Omdat de jongen al elf is, wisselt hij in het bijzijn van zijn leeftijdgenootjes geen zoenen meer met zijn vader. Hooguit staat hij nog een aai over zijn bol toe; op voorwaarde dat zijn vader die strelende beweging nonchalant – en niet met toegewijde aandacht – uitvoert; en op voorwaarde dat aan de jongen het recht voorbehouden blijft om er straffeloos aan te ontsnappen.


Voor hij weer huiswaarts trapt, wuift de jongen stoer naar zijn vrienden.
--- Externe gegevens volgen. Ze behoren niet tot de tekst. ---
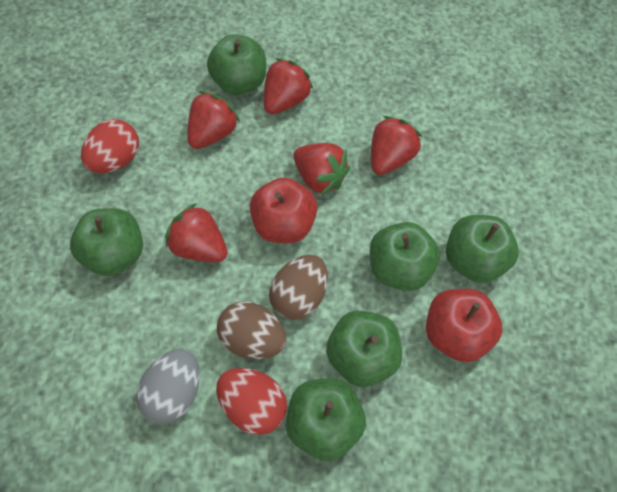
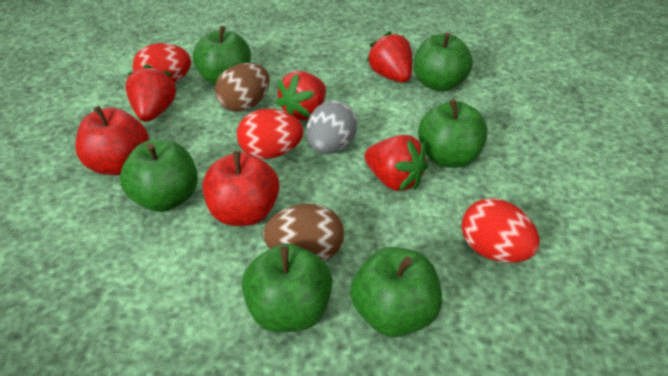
red egg: 2 -> 3
red strawberry: 5 -> 4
Vluchtig zwaait hij naar een groepje meisjes dat in een hoekje samenklit en tegen hun moeders aanvlijt.


Nog voor zijn vader hem maar kan aanraken, gooit hij zijn rugzak over zijn schouders en springt hij op zijn fiets.


Hij lacht naar zijn vader, en zijn vader lacht naar hem, en wie goed kijkt, kan zien dat in die lach een grote, wederzijdse knuffel schuilgaat; en dat die knuffel nog versterkt wordt door dat benijdenswaardige gevoel van medeplichtigheid dat tussen sommige mensen kan bestaan, en dat van alle anderen complete buitenstaanders maakt.


De jongen fietst voor zijn vader.


Alle andere dagen lukt dat uitstekend.


Maar niet vandaag.


Op een bepaald moment staart de elfjarige zo nadrukkelijk naar een meisje dat hij kent en graag beter zou kennen, dat hij vergeet op de weg te letten, en recht tegen een metalen paaltje knalt.


Hij heeft zijn rug bezeerd. En zijn waardigheid ligt aan diggelen.


Maar hij zegt: ‘Het is niets’, tegen zijn vader.


En zijn vader zegt: ‘Toch wel, jongen, het zijn vrouwen, en dit is nog maar een begin.’